Take advantage of tax benefits
Getting married changes many things in life, including your taxes. Here’s how to make the most of it (and avoid unpleasant surprises):
- Update your W-4 (Employee’s Withholding Certificate) to reflect your new “Married filing jointly” status.
- Next tax season, file your first joint tax return.
- Review the current income tax brackets to see if your combined incomes will push you into a higher bracket.
- Reduce your overall taxable income by contributing to tax-advantaged savings accounts that allow pre-tax deposits such as 401(k) and traditional IRA accounts, as well as HSAs.
Still have questions about paying taxes as a married couple? Consult a tax professional to discuss your specific situation.
Dedicate yourselves to openness and honesty
Having a conversation about your finances while you’re engaged or dating is only the start of things. You need to maintain constant open communication about your financial situations as the years pass and your relationship flourishes. Keep your partner abreast about changes to your income, debt, etc. so that you can both stay on the same page and continue working toward your goals.

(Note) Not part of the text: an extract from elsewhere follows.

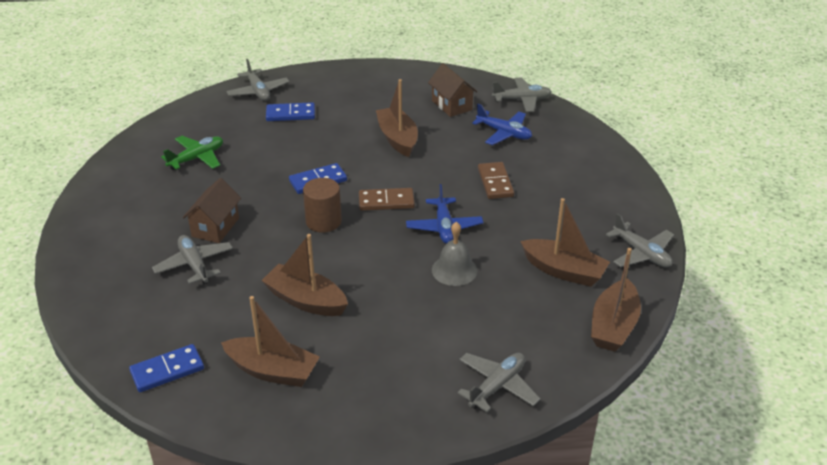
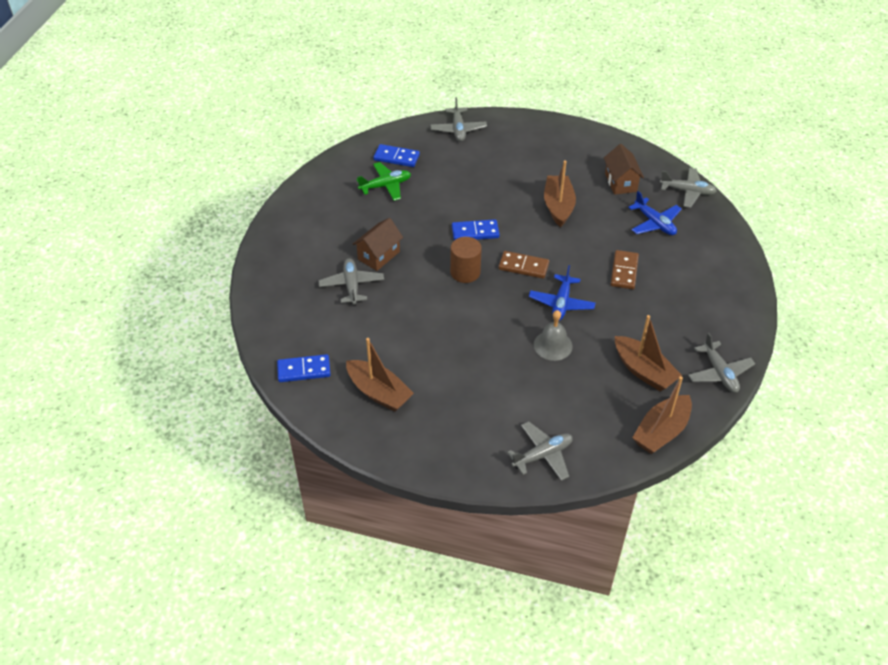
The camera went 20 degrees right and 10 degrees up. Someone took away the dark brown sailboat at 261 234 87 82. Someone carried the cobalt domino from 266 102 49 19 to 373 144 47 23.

Consider insurance to protect your family
As you take on more responsibility in life such as getting married, buying a home, or starting a family, it’s a good idea to consider adding insurance coverage. First, see how much life and disability insurance coverage you have through your employer. Then, look at your current income and financial responsibilities and decide if you need to supplement your insurance coverage with additional policies to protect you and your family from loss of income in the event of your death or permanent disability.
Start your married life on the right financial footing!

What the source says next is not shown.